Network analyses reveal shifts in transcript profiles and metabolites that accompany the expression of SUN and an elongated tomato fruit

CLEVENGER, JOSH; VAN HOUTEN, JASON; BLACKWOOD, MICHELLE; RODRÍGUEZ, GUSTAVO RUBÉN; JIKUMARU, YUSUKE; KAMIYA, YUJI; KUSANO, MIYAKO; VISA, SOFIA; VAN DER KNAAP, ESTHER

PLANT PHYSIOLOGY.

AMER SOC PLANT BIOLOGISTS

Lugar: Rockville; Año: 2015 vol. 168 p. 1164 - 1178

0032-0889

SUN controls elongated tomato (Solanum lycopersicum) shape early in development through changes in cell number along the different axes of growth. The gene encodes a member of the IQD family characterized by a calmodulin-binding motif. To gain insights into the role of SUN in regulating organ shape, we characterized genome-wide transcriptional changes, and metabolite and hormone accumulation following pollination and fertilization in wild type (WT) and SUN fruit tissues. Pericarp, seed/placenta and columella tissues were collected at 4, 7 and 10 days after anthesis. Pairwise comparisons between SUN and WT identified 3,154 significant differentially expressed genes that cluster in distinct Gene Regulatory Networks (GRN). GRNs that were enriched for cell division, calcium/transport, lipid/hormone, cell wall, secondary metabolism and patterning processes contributed to profound shifts in gene expression in the different fruit tissues as a consequence of high expression of SUN. Promoter motif searches identified putative cis-elements recognized by known transcription factors and motifs related to Mitotic Specific Activator sequences. Hormone levels did not change dramatically, but some metabolite levels were significantly altered, namely participants in glycolysis and the TCA cycle.
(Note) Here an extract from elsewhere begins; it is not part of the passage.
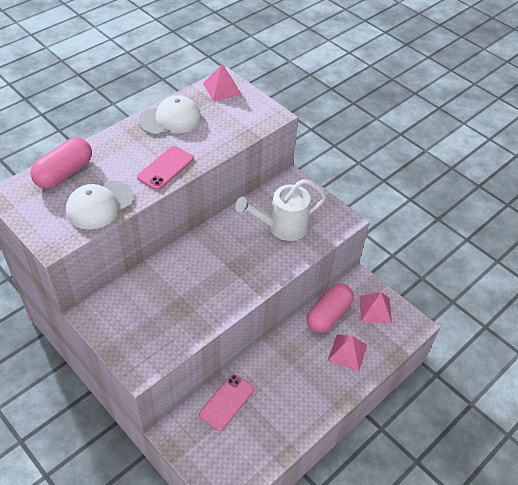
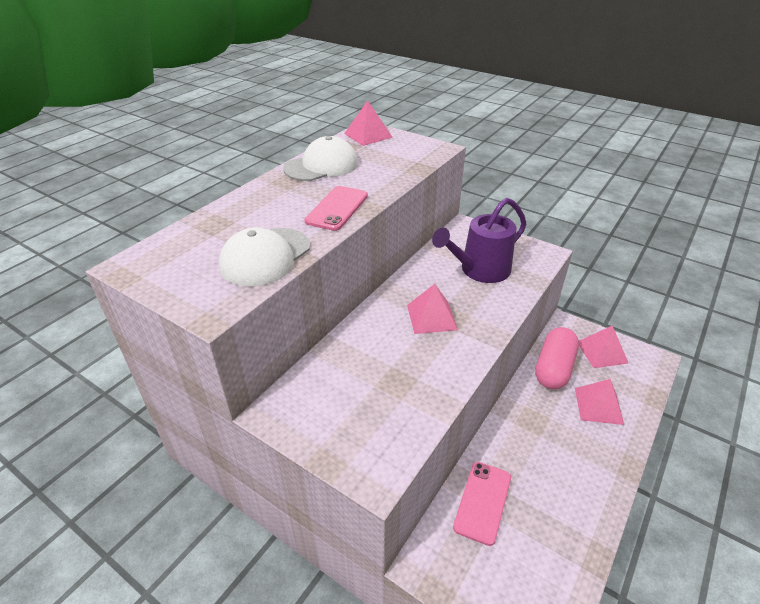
camera: 10 degrees left, 10 degrees down
(64, 173) = (205, 232): pink capsule -> none
(225, 261) = (431, 317): none -> pink pyramid
(282, 227) = (480, 270): white watering can -> purple watering can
Also, hormone and primary metabolite networks shifted in SUN compared to WT fruit. Our findings imply that SUN indirectly leads to changes in gene expression most strongly of those involved in cell division, cell wall and patterning-related processes. When evaluating global co-regulation in SUN fruit, the main node represented genes involved in calcium-regulated processes, suggesting that SUN and its calmodulin-binding domain impact fruit shape through calcium signaling.